What I think is that a whistleblower is simply someone who is willing to shine a light on something that they know to be wrong. Someone who is willing to put what they know on the record. What I know is that it takes an enormous amount of courage. I’ve heard enough of the impeachment hearings on NPR while I’m driving around town to know that these courageous people are being portrayed as hateful. I just don’t see them that way at all. From my perspective, these people have been called to action from a place of love, out of duty and honor.
There is also one thing about these impeachment hearings that is a constant reminder for me. It is something that has come up for me over the years whenever Rudy Guiliani is in the news cycle. You see, I was one of Guiliani’s lawyers.
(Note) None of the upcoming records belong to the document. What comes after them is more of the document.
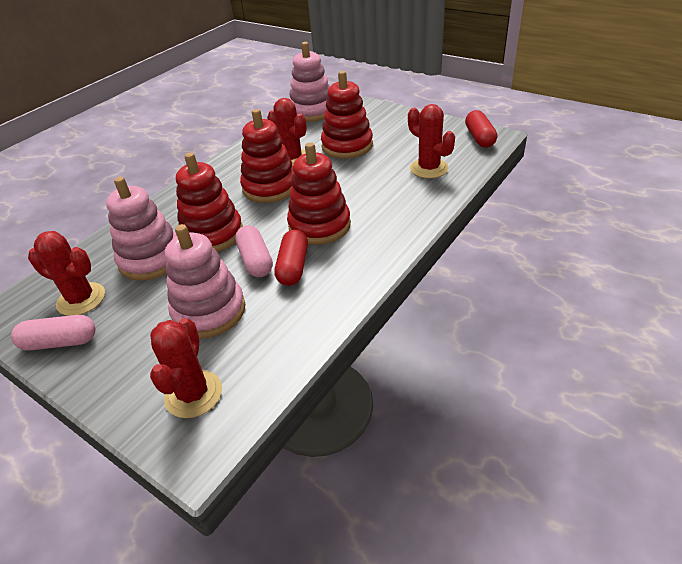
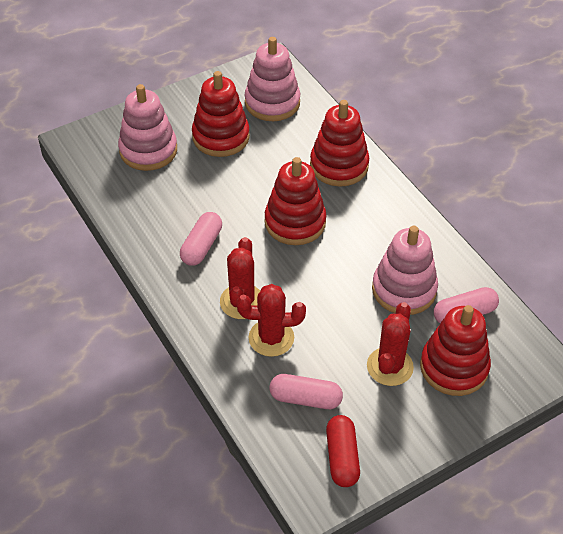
pink capsule: 2 -> 3
red cactus: 4 -> 3
red capsule: 2 -> 1

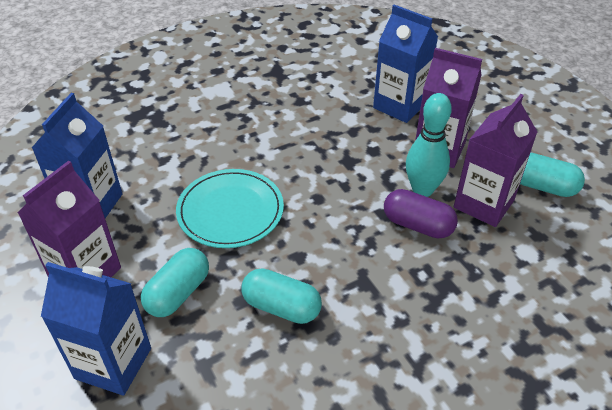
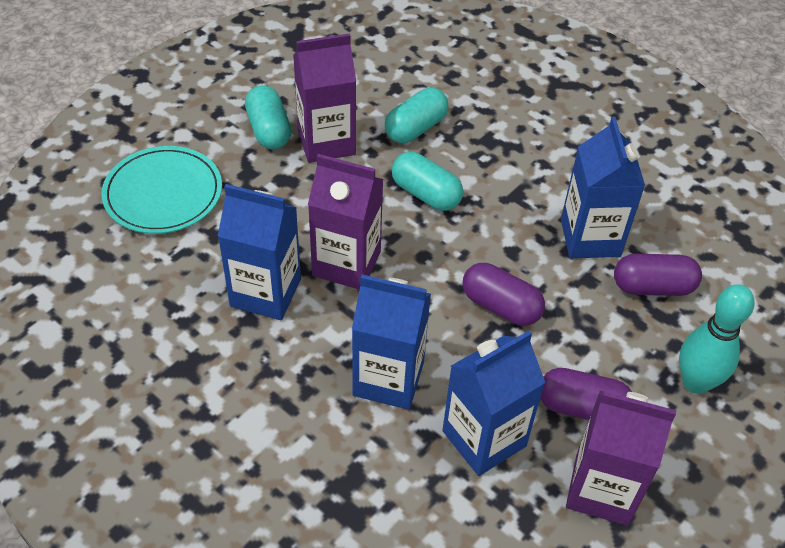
blue carton: 3 -> 4
purple capsule: 1 -> 3

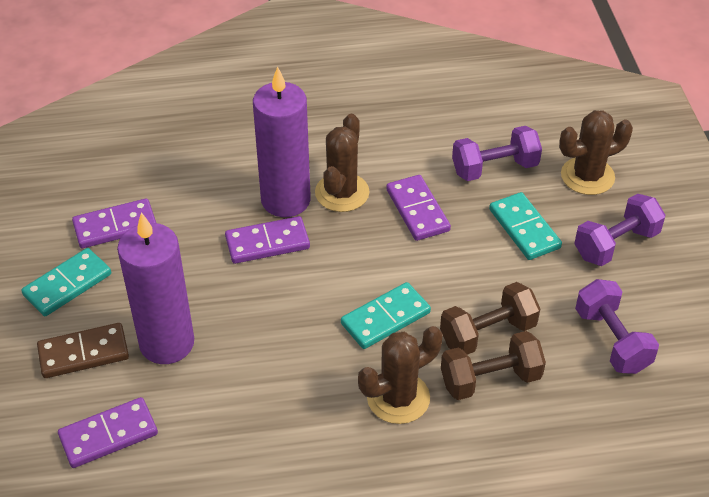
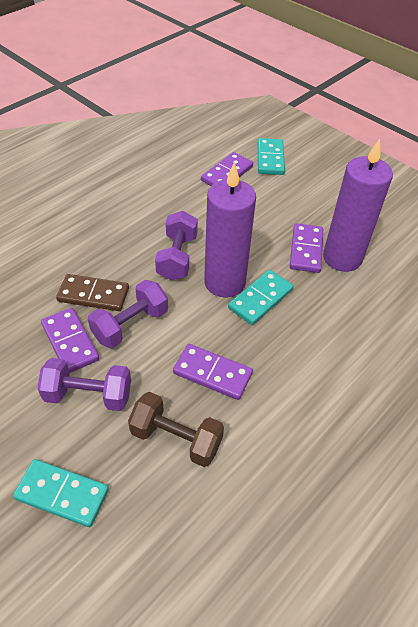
brown cactus: 3 -> 0
brown dumbbell: 2 -> 1

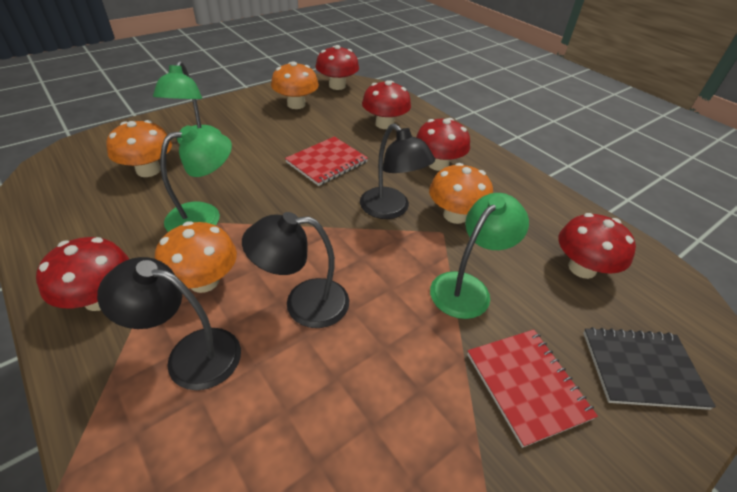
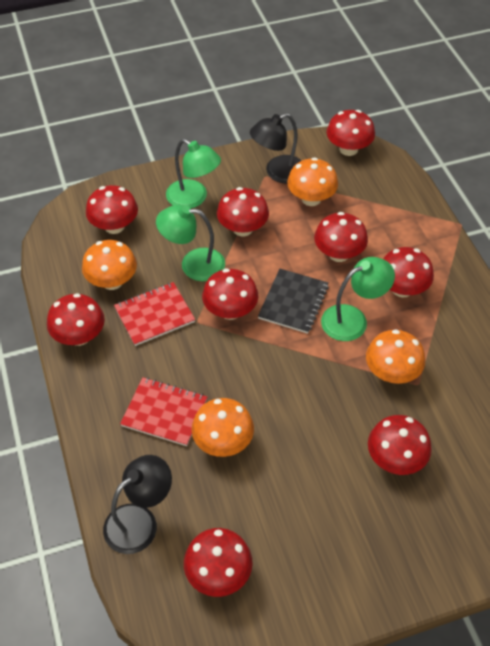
black lamp: 3 -> 2
red mushroom: 5 -> 9

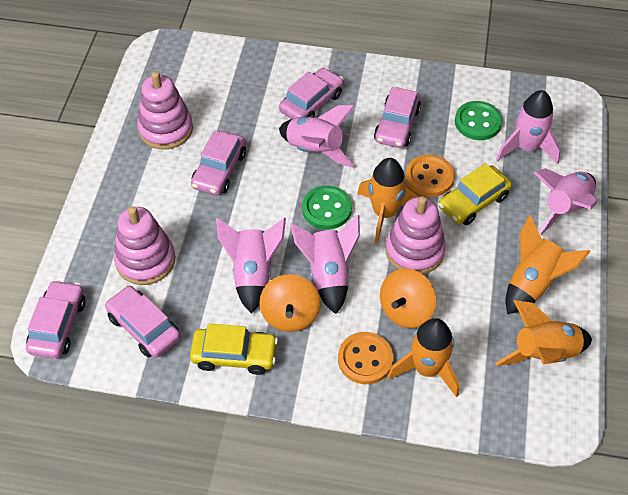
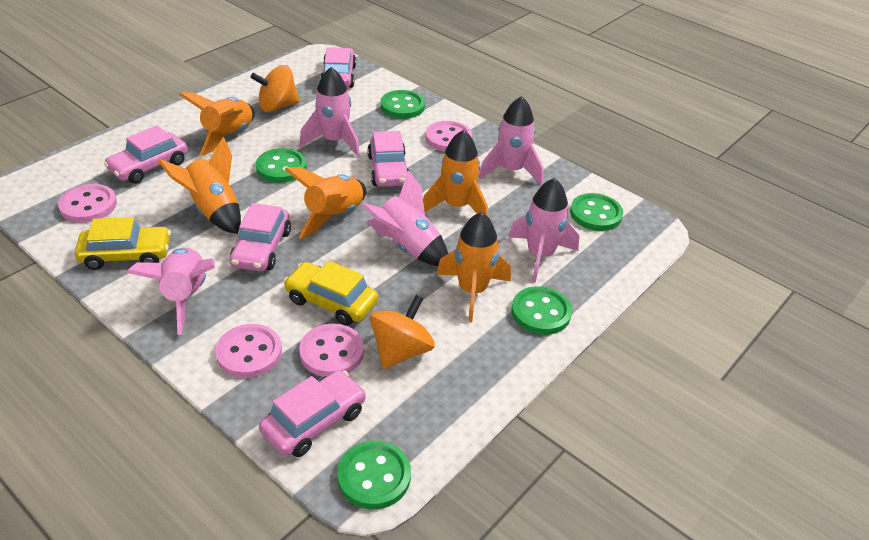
green button: 2 -> 5
orange button: 2 -> 0
orange rocket: 4 -> 5
pink button: 0 -> 4
pink stacking toy: 3 -> 0

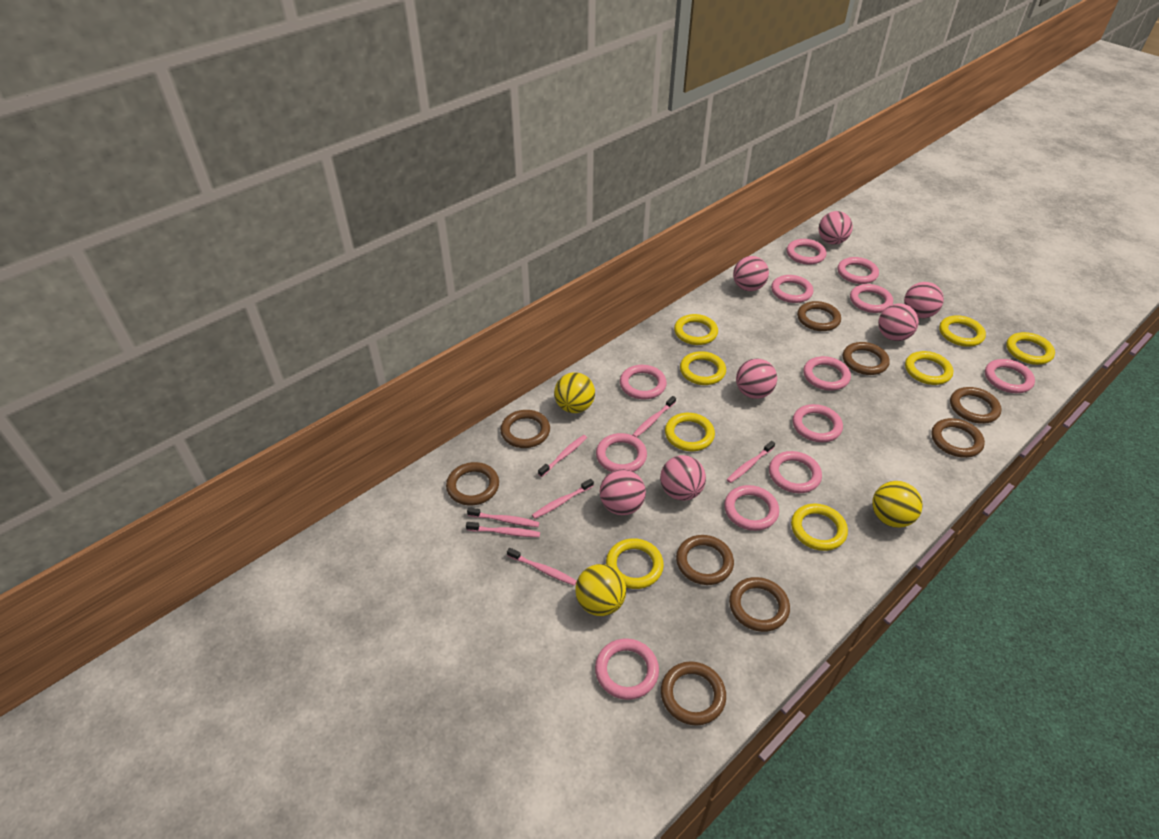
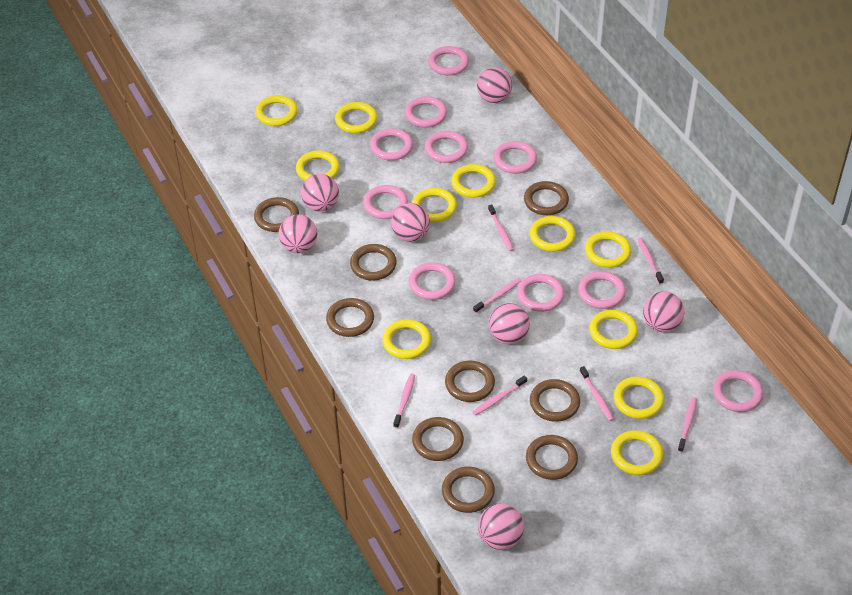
pink ring: 12 -> 10
yellow ball: 3 -> 0
yellow ring: 8 -> 11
This really isn’t a big deal. I defended the City of New York under Guiliani’s administration for a hot minute almost twenty years ago. I was just a baby lawyer trying to figure out how to practice law. Truth be told, my 29 year old self didn’t even think very much about my boss and I never even met the person. But over the years whenever it has come up that I was a lawyer under Mayor Guiliani’s administration it has felt awkward. There is something about revealing this truth that makes me brace myself for the person’s reaction. Just a smidge. It’s because I never know what kind of an assumption a person might make about me based on this professional association. Especially now that everyone is learning so much about him.
Oy. Guiliani really is a hot mess.
I realize now having worked under other administrations that my connection to Guiliani has always felt surreal to me only because he has such a high public profile and I am just the opposite. It is in my nature to fly under the radar. What I know is that everyone is connected a lot more closely than any of us usually stops to realize. I am one degree of separation from Donald Trump. If you know me, that means that you have only two degrees of separation. This is the kind of stuff that blows my mind.

The degrees of separation between human beings has long been fascinating to me. Pretty much ever since I saw the movie Six Degrees of Separation when I was still in high school. The theory of six degrees of separation is that any person on the planet can be connected to any other person on the planet through a chain of acquaintances that has no more than five intermediaries.
What I’ve come to understand about this is pretty simple. Our connections to people, no matter how distant they may seem, do mean something. The closeness of my connection to Guiliani and now Trump is a reminder to me that what I do does affect other people. It does matter. No matter how much you think it doesn’t, it does. We are all connected and we are all responsible for one another.
I just learned through a website about an organization called Transparency International and that June 23rd is World Whistleblower Day. Who knew?
I’m proud to be among the people who are called whistleblowers.